= Ernst Østrup =

Danish botanist and phycologist

Ernst Vilhelm Østrup (21 September 1845 in Roskilde – 16 April 1917 in Frederiksberg) was a Danish botanist and phycologist, mainly working on diatoms.

In 1873 he received his cand. polyt. degree, and later worked as a schoolteacher in Copenhagen. His diatom research largely dealt with species found in Denmark, Greenland, Iceland, Faeroe Islands and Jan Mayen.

The diatom genus Oestrupia (Heiden) and the species Diploneis oestrupii (Hust.), Surirella oestrupii (Gran) and Navicula oestrupii (Cleve) are all named in his honour.

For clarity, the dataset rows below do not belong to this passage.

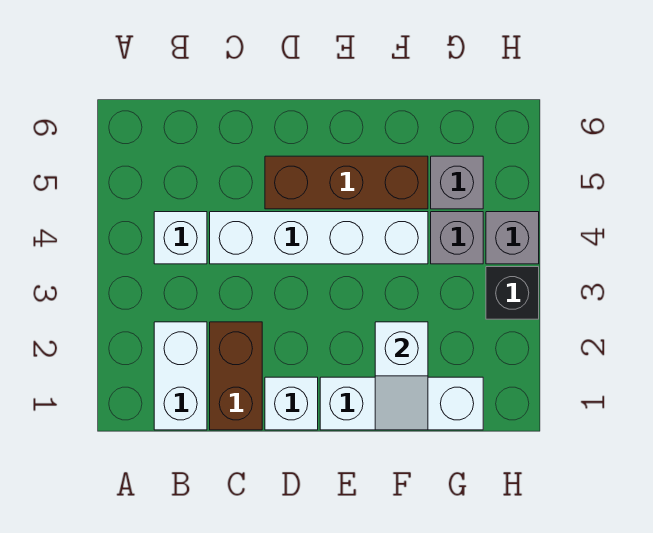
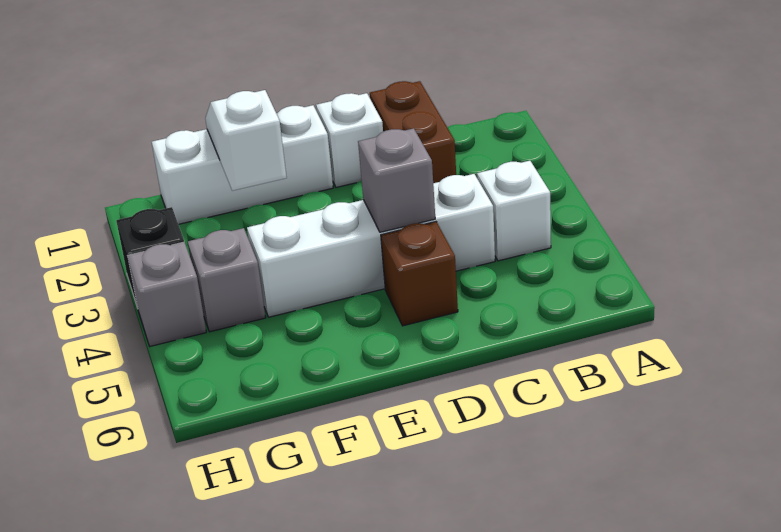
white brick B1:B2 level 1 -> none
brown brick D5:F5 level 1 -> brown brick D5 level 1
grey brick G5 level 1 -> grey brick D4 level 2

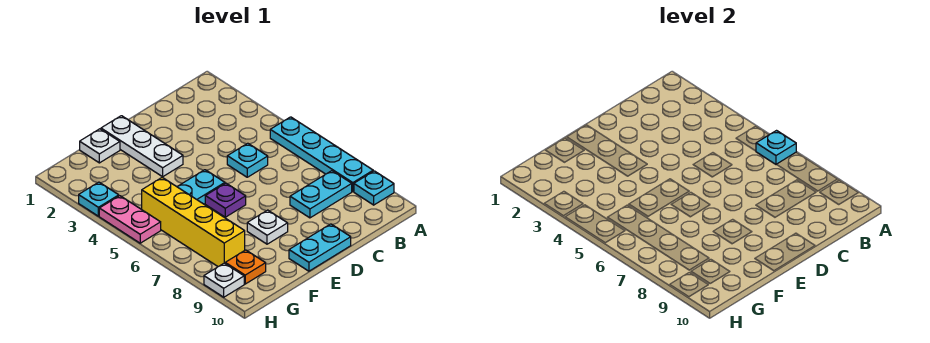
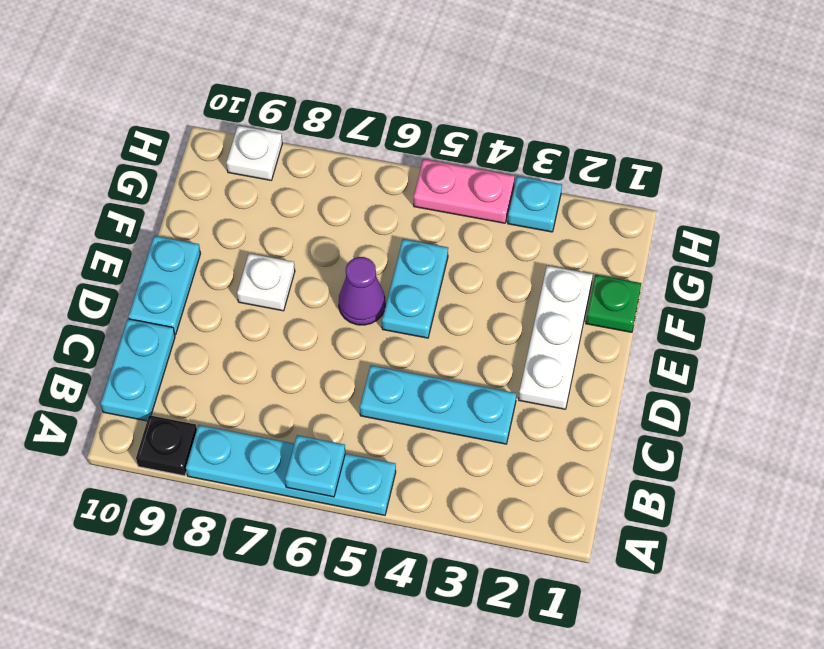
cyan plate A9 level 1 -> black plate A9 level 1
cyan plate B8:C8 level 1 -> cyan plate B10:C10 level 1
cyan plate C5 level 1 -> cyan plate C3:C5 level 1
white plate E1:E3 level 1 -> white plate D2:F2 level 1
purple plate E6 level 1 -> purple cone E6 level 1
white plate F1 level 1 -> green plate F1 level 1
yellow brick G5:G8 level 1 -> none
orange plate G9 level 1 -> none

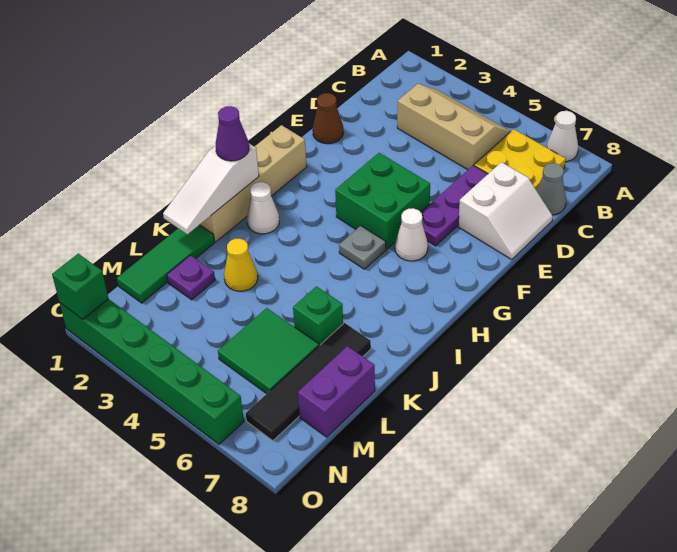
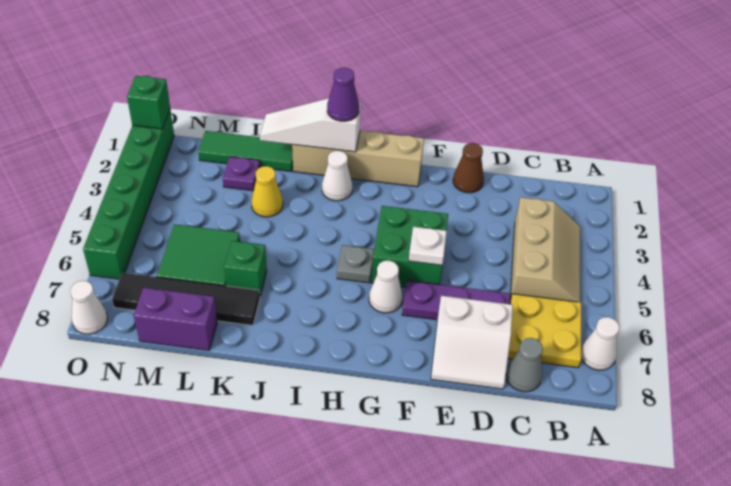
none -> white plate F5 level 2
none -> white cone O8 level 1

== Selected scientific works ==
- Ferskvands-Diatoméer fra Øst-Grønland. Meddelelser om Grønland 15: 251–290. 1898.
- Beiträge zur Kenntnis der Diatomeenflora des Kossogolbeckens in der nordwestlichen Mongolei. Hedwigia 48 (1–2): 74–100. 1909.
- '. C.A. Reitzel, København. 323 pp. (1910)
- Diatoms from North-east Greenland (N of 76 N.Lat.) collected by the Denmark Expedition. Meddelelser om Grønland 43 (10): 193–256. 1910.
- Diatomaceæ ex insulis Danicis Indiæ Occidentalis imprimis a F. Børgesen lectæ. Dansk Botanisk Arkiv vol. 1 (1): 1-29. (1913)
- Marine diatoms from the coasts of Iceland . The Botany of Iceland, edited by L. Kolderup Rosenvinge & E. Warming, J. Frimodt, Copenhagen, and John Wheldon and Co., London; Vol. 1, Part 2, pp. 345–394. 1916.
- Fresh-water diatoms from Iceland. The Botany of Iceland, edited by L. Kolderup Rosenvinge & E. Warming, J. Frimodt, Copenhagen, and John Wheldon and Co., London; Vol. 2, Part 1, pp. 1–100. 1918.